The bill states that limiting the sports gaming to within tribal facilities follows this state’s long-held policy of outlawing gambling “except where carefully and specifically authorized and regulated.’’
But the proposed changes also come on the heels of a nationwide push to legalize sports gambling after the U.S. Supreme Court last year quashed a prior federal law banning it since 1992. The striking down of the Professional and Amateur Sports Protection Act (PASPA) left it up to individual states to decide whether to legalize sports gambling and several have already moved to do just that.
New Jersey, Pennsylvania, Rhode Island, New Mexico, West Virginia, Mississippi and Delaware have since joined Nevada as states allowing full-scale legalized sports betting. New York and Arkansas have passed bills calling for sports betting to become lawful pending their 2019 launch dates, while 29 other states — including Washington — are now in the process of weighing their own legislative efforts.
Only 11 states have yet to introduce any new sports-betting legislation.
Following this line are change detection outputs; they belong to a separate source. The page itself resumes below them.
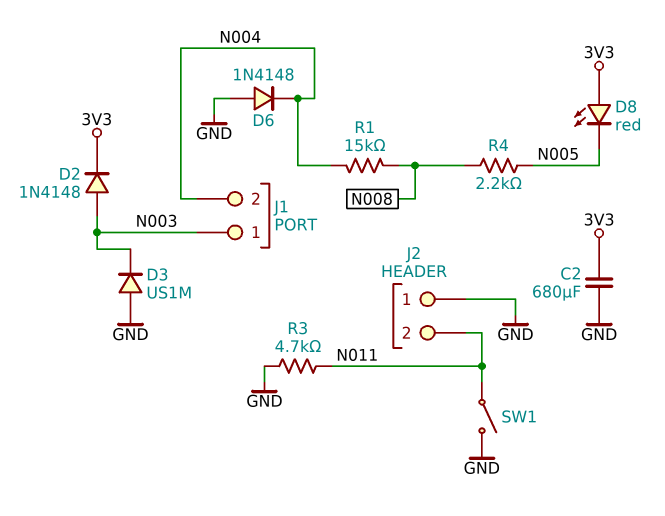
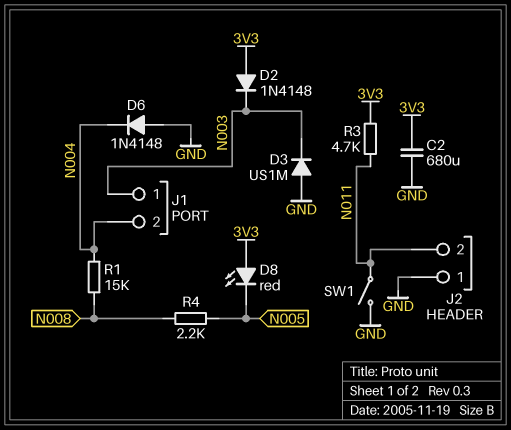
D2: diode 1N4148 (A N003, K 3V3) -> diode 1N4148 (A 3V3, K N003)
R3: 4.7k (GND, N011) -> 4.7k (3V3, N011)

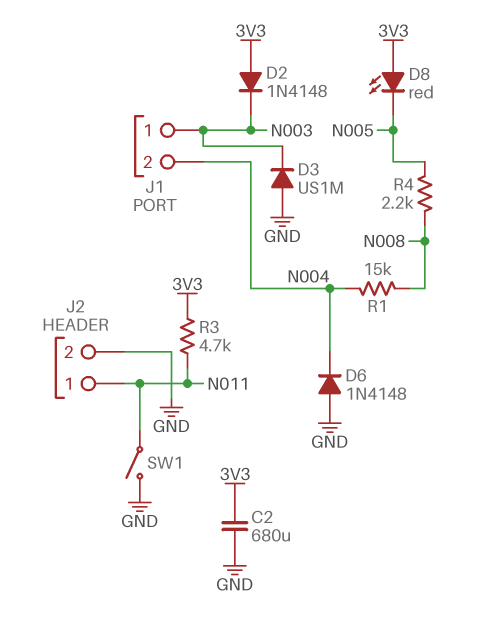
J2 pin 1: GND -> N011
J2 pin 2: N011 -> GND

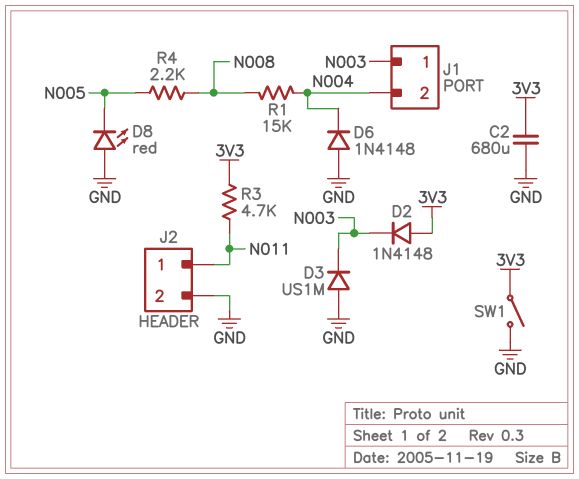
D8: LED red (A 3V3, K N005) -> LED red (A GND, K N005)
SW1: switch (GND, N011) -> switch (3V3, GND)

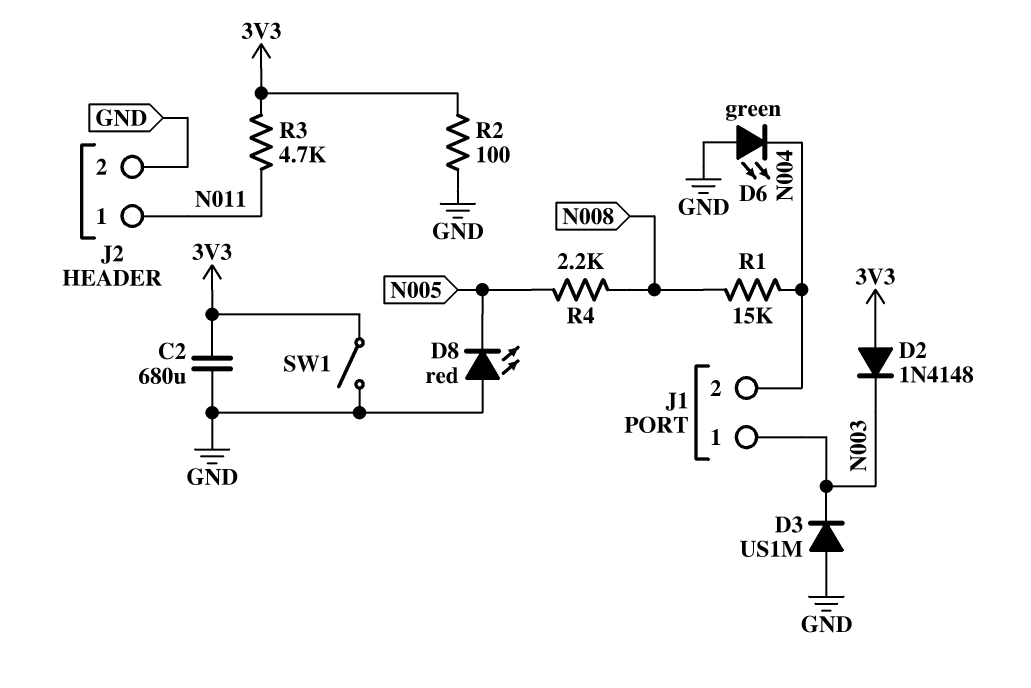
D6: diode 1N4148 (A GND, K N004) -> LED green (A GND, K N004)
R2: none -> 100 (3V3, GND)

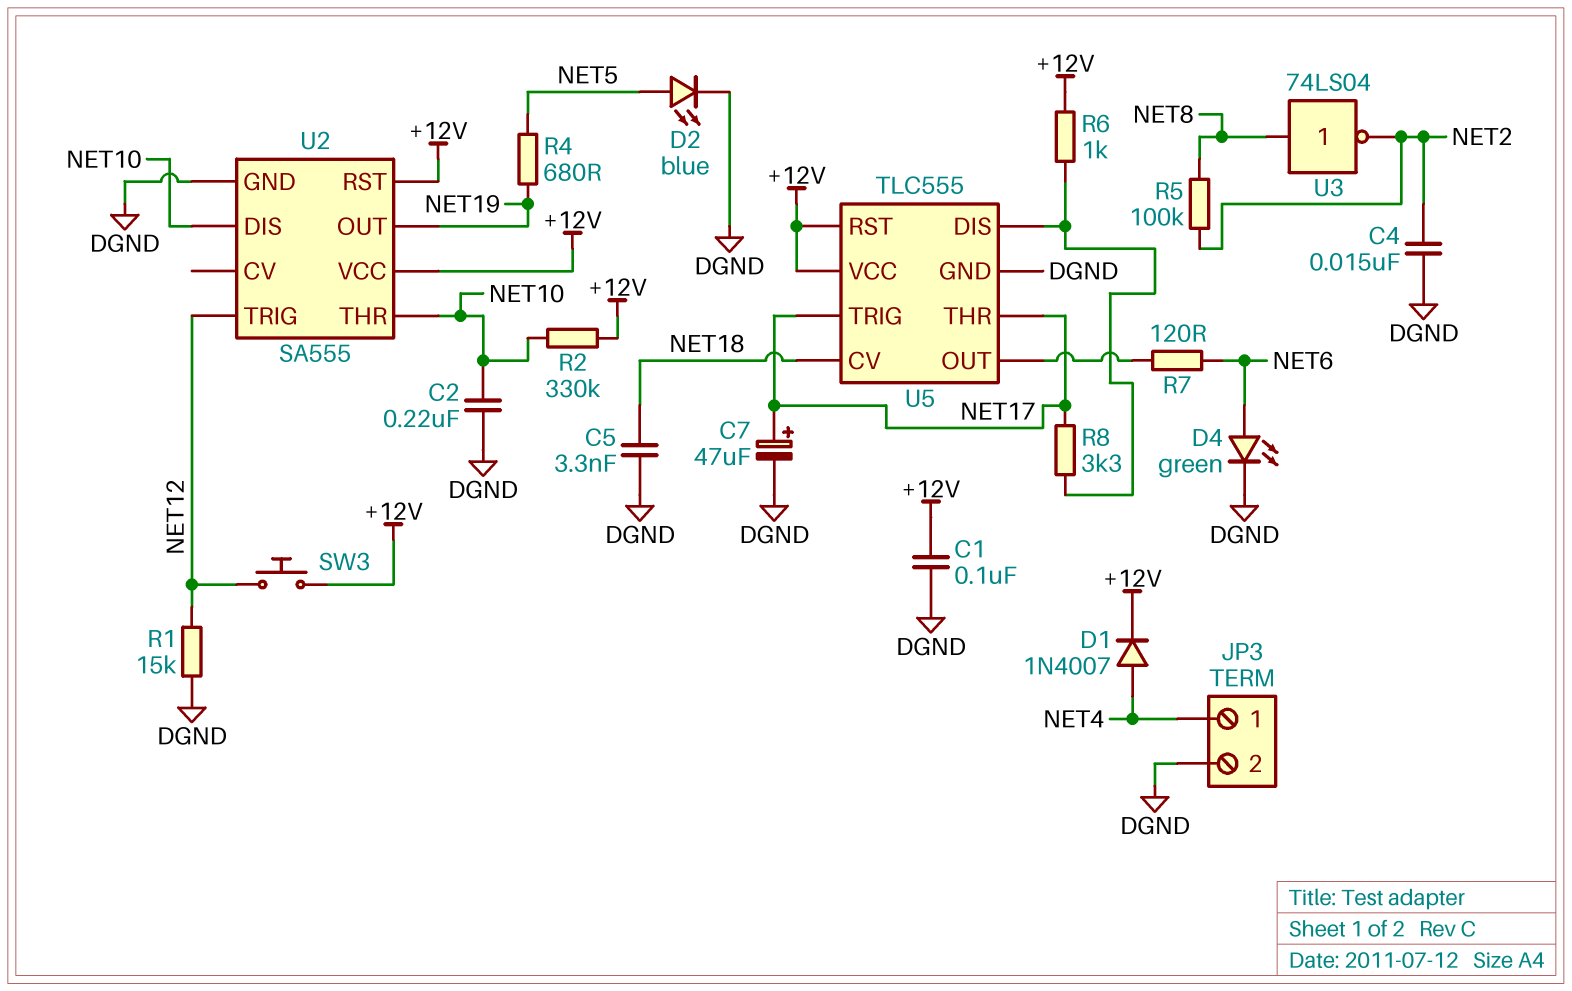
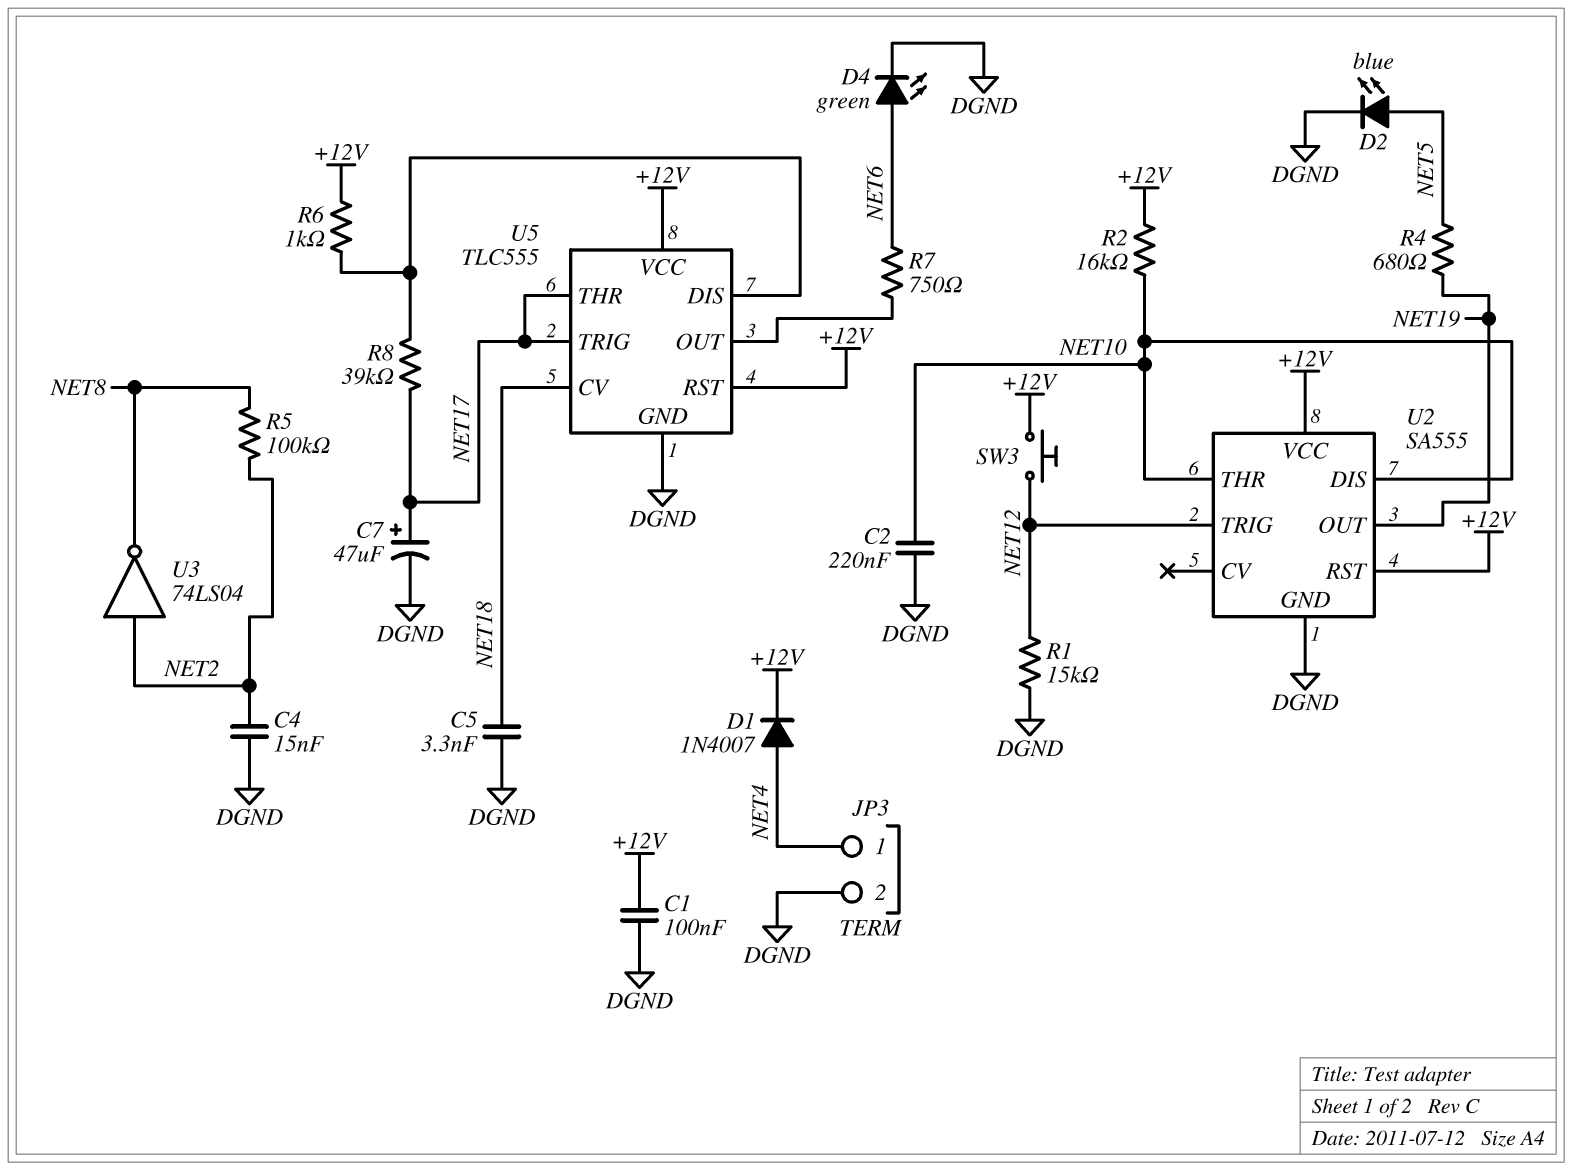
R2: 330k (+12V, NET10) -> 16k (+12V, NET10)
R7: 120 (NET6, U5/OUT) -> 750 (NET6, U5/OUT)
R8: 3.3k (NET17, U5/DIS) -> 39k (NET17, U5/DIS)
U3: NOT 74LS04 (in NET8, out NET2) -> NOT 74LS04 (in NET2, out NET8)

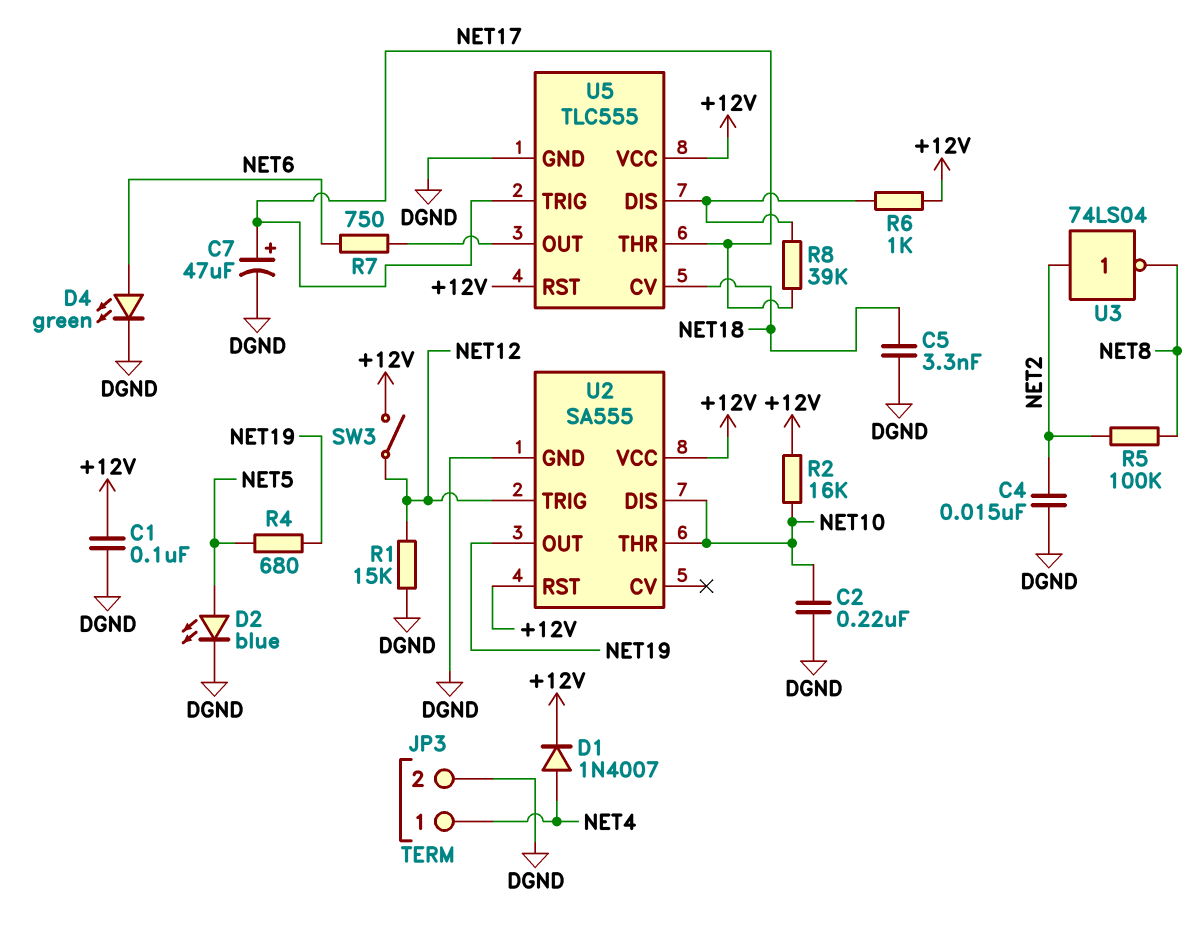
SW3: button (+12V, NET12) -> switch (+12V, NET12)

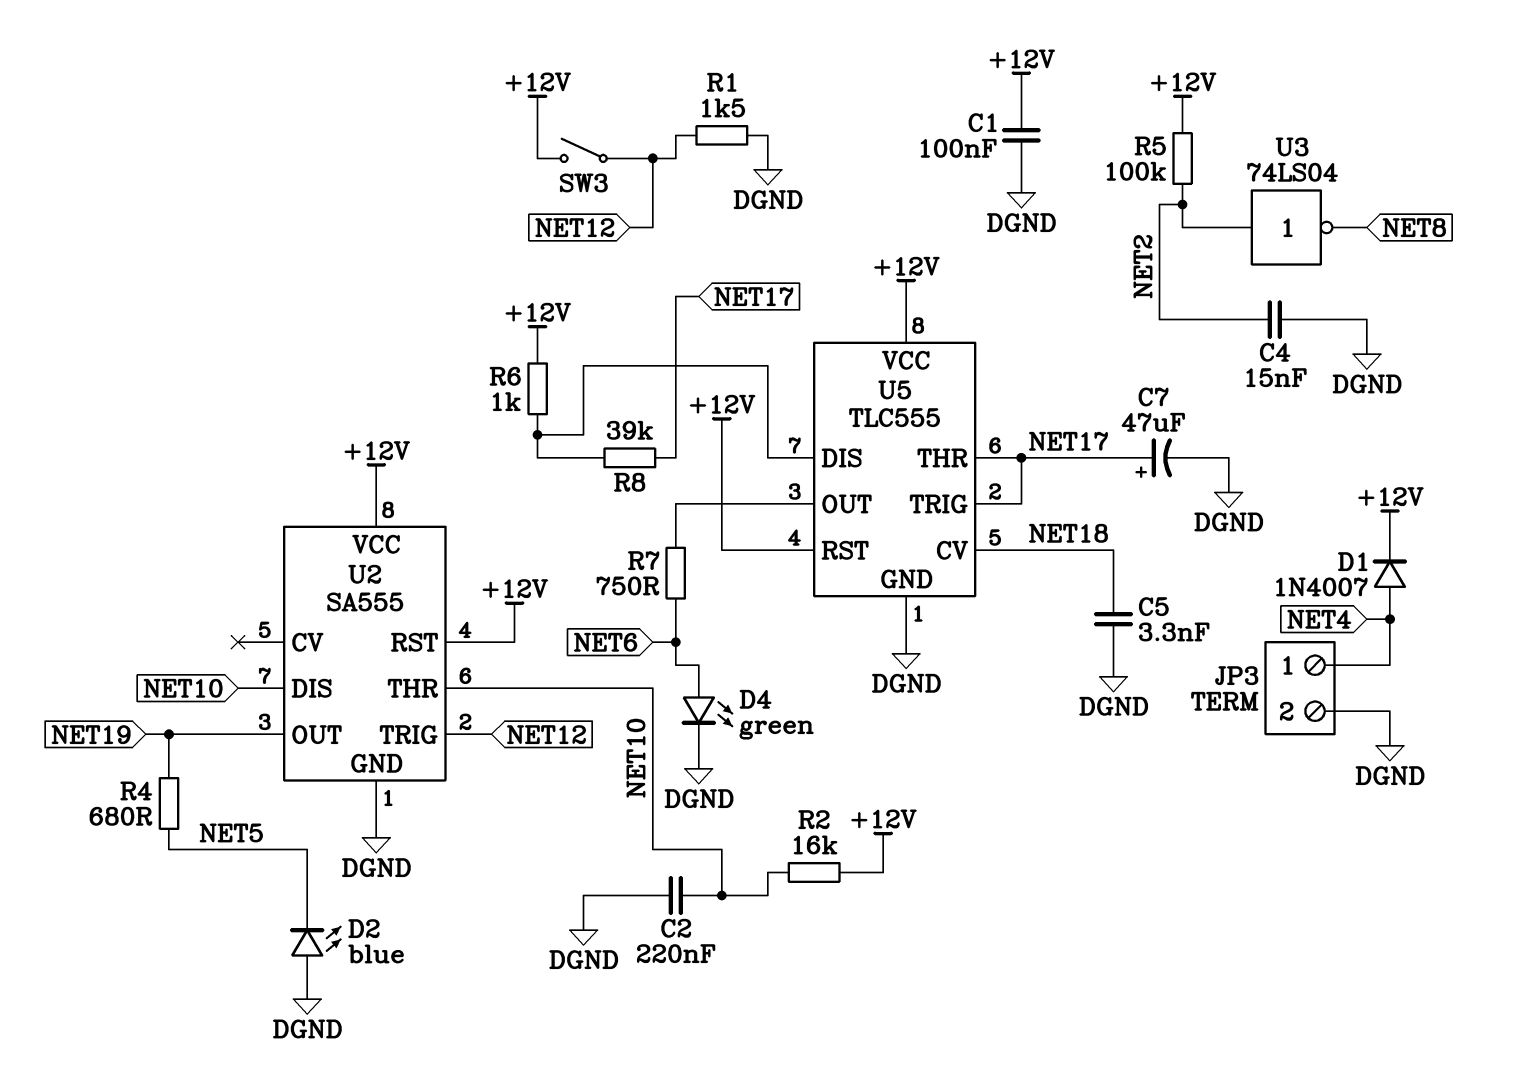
D2: LED blue (A NET5, K DGND) -> LED blue (A DGND, K NET5)
R1: 15k (DGND, NET12) -> 1.5k (DGND, NET12)
R5: 100k (NET2, NET8) -> 100k (+12V, NET2)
Mobile betting, unlike the physical walk-up variety, has generated far more debate nationwide, with states slower to allow full-fledged versions of it. Much of that is due to concerns around gambling by underage youths with access to large swaths of money through credit cards.
But mobile betting is also viewed as the fastest-growing sector within sports gambling, given the easy access that generally doesn’t require being in a specific physical location.
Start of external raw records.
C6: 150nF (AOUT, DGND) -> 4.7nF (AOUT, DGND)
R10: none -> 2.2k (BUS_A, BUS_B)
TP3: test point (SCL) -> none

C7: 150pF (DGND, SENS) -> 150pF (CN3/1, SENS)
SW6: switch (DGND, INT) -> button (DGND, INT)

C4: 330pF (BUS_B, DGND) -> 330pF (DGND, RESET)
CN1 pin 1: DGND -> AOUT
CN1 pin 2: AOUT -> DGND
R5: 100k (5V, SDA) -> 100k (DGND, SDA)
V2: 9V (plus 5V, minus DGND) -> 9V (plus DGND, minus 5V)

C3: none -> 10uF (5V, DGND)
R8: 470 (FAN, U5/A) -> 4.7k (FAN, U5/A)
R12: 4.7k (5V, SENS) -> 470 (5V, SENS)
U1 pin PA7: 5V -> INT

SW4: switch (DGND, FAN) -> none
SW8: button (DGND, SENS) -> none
The language in the Washington bill appears to be set up so customers can place bets by mobile phone, kiosk or walk-up teller only within the tribal facilities. That would necessitate a geo-fence — a virtual geographic boundary achieved by GPS or RFID technology — being placed around the property to trigger a response once a customer leaves the area.
For now, the bill represents a significant step for a state seen as having among the toughest anti-gambling laws in the nation. It comes after state lawmakers in 2015 failed in attempts to legalize daily fantasy and full-season fantasy sports play here, which Washington considers no different from illicit gambling.
Stearns, whose commission is in charge of enforcing the state’s existing gaming laws, said efforts at sports betting within the Oregon Lottery could put pressure on lawmakers here to broaden Washington’s allowances. The lottery hopes to roll out a form of sports wagering — likely limited to guessing the winner of games for now — in time for the next NFL season.